Alan Hourihane wrote:
Hi Vincent,

I've compiled my version of gcc 4.2.3 natively with the extra flag
--enable-threads=posix.

This changes things for libstdc++, in that any program that is C++
compiled will need to link against pthreads.

Is there a way internally in the compiler to force linkage against
pthreads ?

One way to achieve this is to use a custom linker script.
The default linker scripts are embedded inside ld.
A copy (not used) of the linker scripts is in the file
/usr/local/cross-mint/m68k-atari-mint/lib/ldscripts/m68kmint.x (cross)
/usr/lib/ldscripts/m68kmint.x (native)

You can use the file m68kmint.x as a starting point and create a script named, for example, myscript, in the ldscripts directory.

Useful documentation can be found here:
http://sourceware.org/binutils/docs-2.18/ld/File-Commands.html#File-Commands

You need to add an INPUT statement at the top of the script.
For example, INPUT(-lpthread).
It behaves just if that input file/library was added on the linker command line.

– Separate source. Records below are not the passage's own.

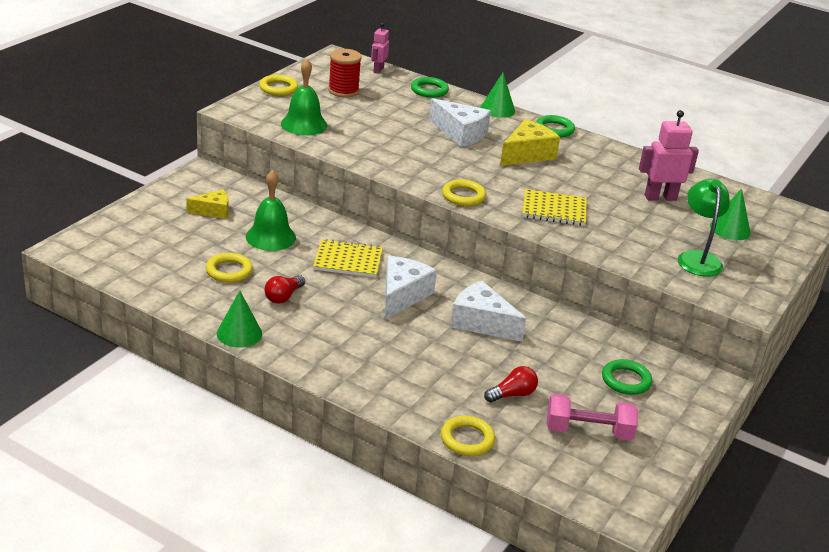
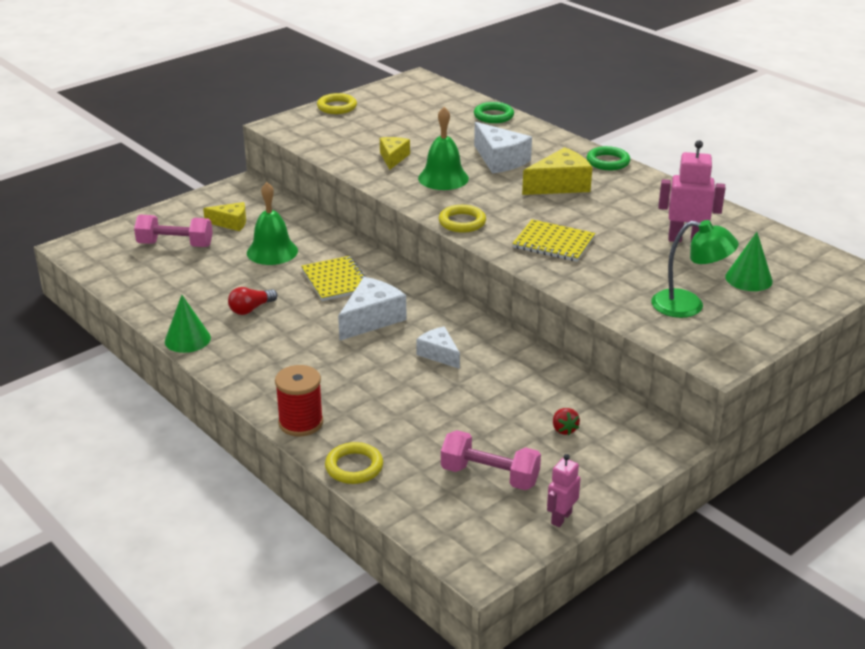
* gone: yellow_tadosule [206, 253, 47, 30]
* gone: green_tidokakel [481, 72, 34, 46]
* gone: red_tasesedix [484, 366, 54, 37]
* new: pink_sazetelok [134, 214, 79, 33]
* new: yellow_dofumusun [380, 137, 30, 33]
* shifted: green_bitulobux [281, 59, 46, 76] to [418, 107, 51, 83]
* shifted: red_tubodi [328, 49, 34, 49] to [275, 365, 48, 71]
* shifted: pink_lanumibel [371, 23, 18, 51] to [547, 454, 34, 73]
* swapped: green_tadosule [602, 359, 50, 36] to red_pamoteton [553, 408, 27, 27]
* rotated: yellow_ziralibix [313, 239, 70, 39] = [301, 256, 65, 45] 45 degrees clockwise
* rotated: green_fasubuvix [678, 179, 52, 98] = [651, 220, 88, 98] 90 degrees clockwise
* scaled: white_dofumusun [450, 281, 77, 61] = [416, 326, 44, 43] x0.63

But if you want to use your modified linker script, you have 2 solutions:
1) Pass it on the command line with the -T option
2) Modify the script template and recompile the binutils

Example using the command line:
$ cat /usr/local/cross-mint/m68k-atari-mint/lib/ldscripts/myscript
/* Default linker script, for normal executables */
OUTPUT_FORMAT("a.out-mintprg")
SEARCH_DIR("/usr/local/cross-mint/m68k-atari-mint/lib");
INPUT(-lpthread)
SECTIONS
{
...

$ m68k-atari-mint-gcc hello.c -o hello.o -Tldscripts/myscript

Warning, the INPUT statement in the linker script insert the file/library *at the same command line position as the -T option*.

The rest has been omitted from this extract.